On peut ajouter à cela la preuve de fait par la quantité d’arbres et de plantes de toute espèce dont étaient remplies presque toutes les îles désertes qui ont été découvertes dans ces derniers siècles et par ce que l’histoire nous apprend des forêts immenses qu’il a fallu abattre par toute la terre à mesure qu’elle s’est peuplée ou policée. Sur quoi je ferai encore les trois remarques suivantes : l’une, que s’il y a une sorte de végétaux qui puissent compenser la déperdition de matière végétale qui se fait par les animaux, selon le raisonnement de M. de Buffon, ce sont surtout les bois, dont les têtes et les feuilles rassemblent et s’approprient plus d’eaux et de vapeurs que ne font les autres plantes ; la seconde, que la destruction du sol, c’est-à-dire la perte de la substance propre à la végétation, doit s’accélérer à proportion que la terre est plus cultivée, et que les habitants plus industrieux consomment en plus grande abondance ses productions de toute espèce. Ma troisième et plus importante remarque est que les fruits des arbres fournissent à l’animal une nourriture plus abondante que ne peuvent faire les autres végétaux ; expérience que j’ai faite moi-même en comparant les produits de deux terrains égaux en grandeur et en qualité, l’un couvert de châtaigniers, et l’autre semé de blé.
(5) Parmi les quadrupèdes, les deux distinctions les plus universelles des espèces voraces se tirent, l’une de la figure des dents, et l’autre de la conformation des intestins. Les animaux qui ne vivent que de végétaux ont tous les dents plates, comme le cheval, le bœuf, le mouton, le lièvre ; mais les voraces les ont pointues, comme le chat, le chien, le loup, le renard. Et quant aux intestins, les frugivores en ont quelques-uns, tels que le colon, qui ne se trouvent pas dans les animaux voraces. Il semble donc que l’homme, ayant les dents et les intestins comme les ont les animaux frugivores, devrait naturellement être rangé dans cette classe ; et non seulement les observations anatomiques confirment cette opinion, mais les monuments de l’antiquité y sont encore très favorables. « Dicéarque, dit saint Jérôme, rapporte dans ses livres des Antiquités grecques que, sous le règne de Saturne, où la terre était encore fertile par elle-même, nul homme ne mangeait de chair, mais que tous vivaient des fruits et des légumes qui croissaient naturellement. » (Lib.
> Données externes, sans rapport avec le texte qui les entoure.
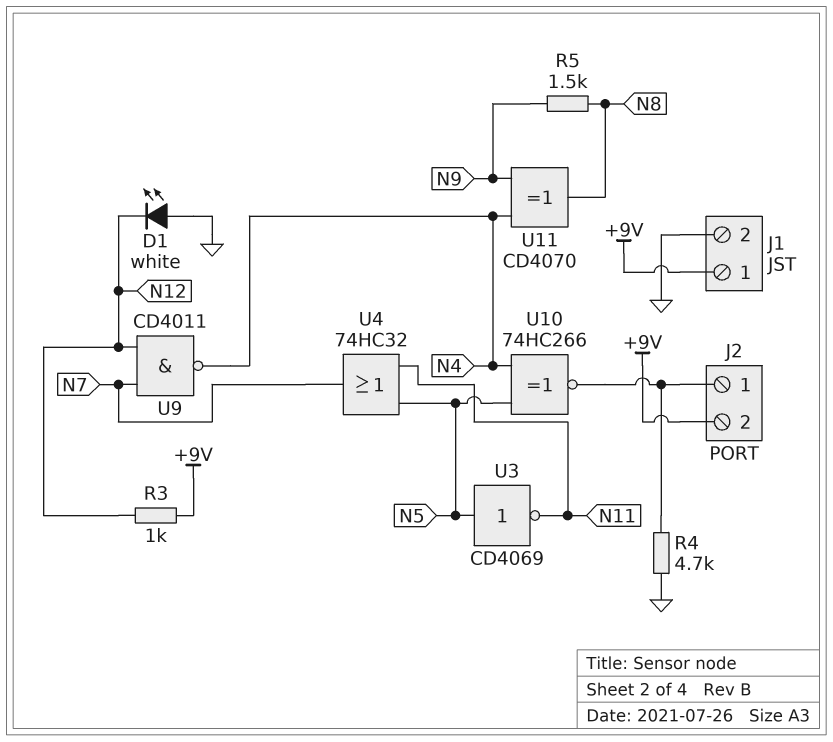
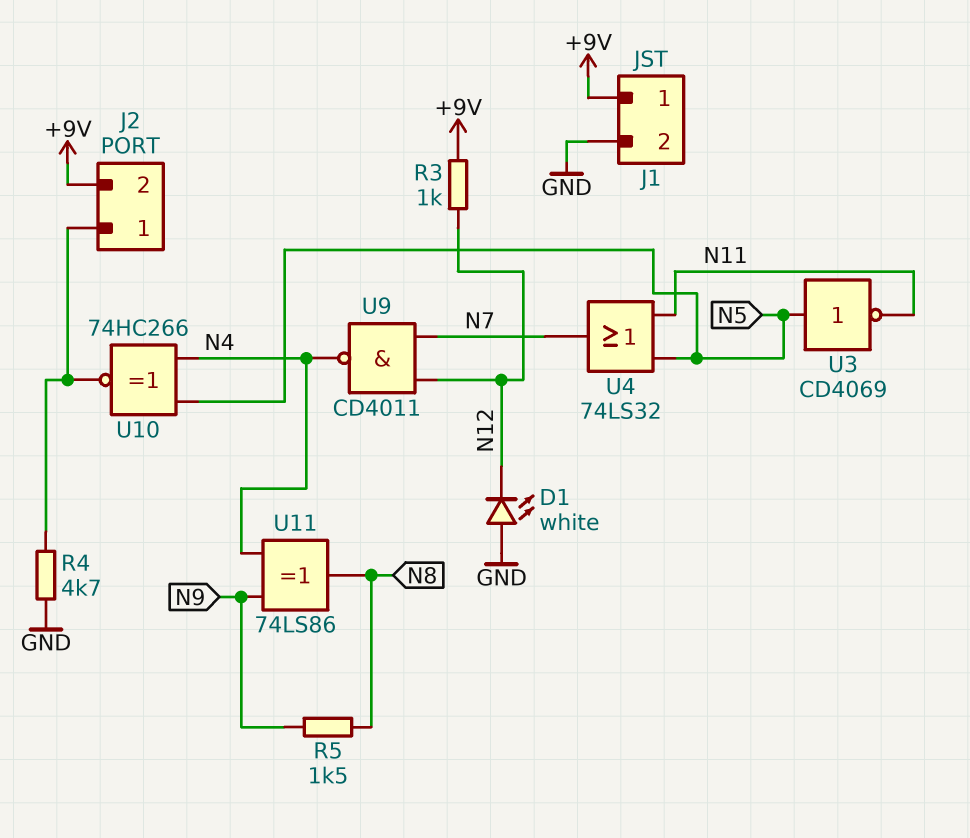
U4: OR 74HC32 (in N5, in N11, out N7) -> OR 74LS32 (in N5, in N11, out N7)
U11: XOR CD4070 (in N4, in N9, out N8) -> XOR 74LS86 (in N4, in N9, out N8)

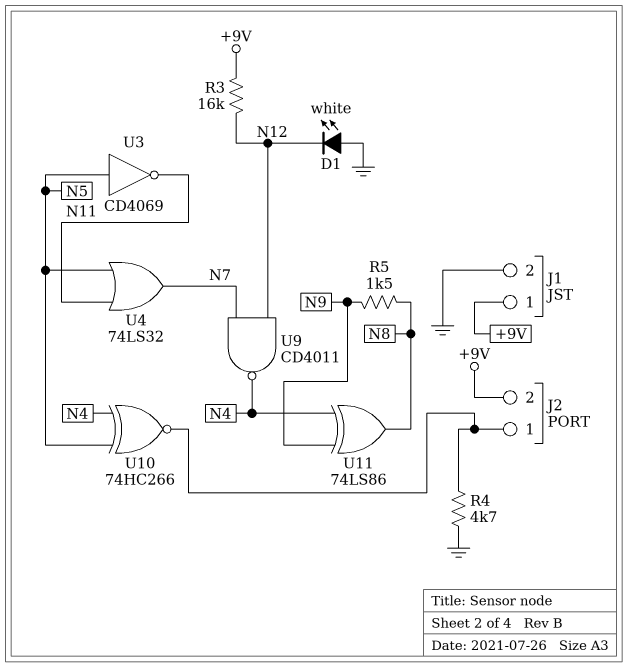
R3: 1k (+9V, N12) -> 16k (+9V, N12)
II, adv. Jovinian.) Cette opinion se peut encore appuyer sur les relations de plusieurs voyageurs modernes, François Corréal témoigne, entre autres, que la plupart des habitants des Lucayes que les Espagnols transportèrent aux îles de Cuba, de Saint-Domingue et ailleurs, moururent pour avoir mangé de la chair. On peut voir par là que je néglige bien des avantages que je pourrais faire valoir. Car la proie étant presque l’unique sujet de combat entre les animaux carnassiers, et les frugivores vivant entre eux dans une paix continuelle, si l’espèce humaine était de ce dernier genre, il est clair qu’elle aurait eu beaucoup plus de facilité à subsister dans l’état de nature, beaucoup moins de besoins et d’occasions d’en sortir.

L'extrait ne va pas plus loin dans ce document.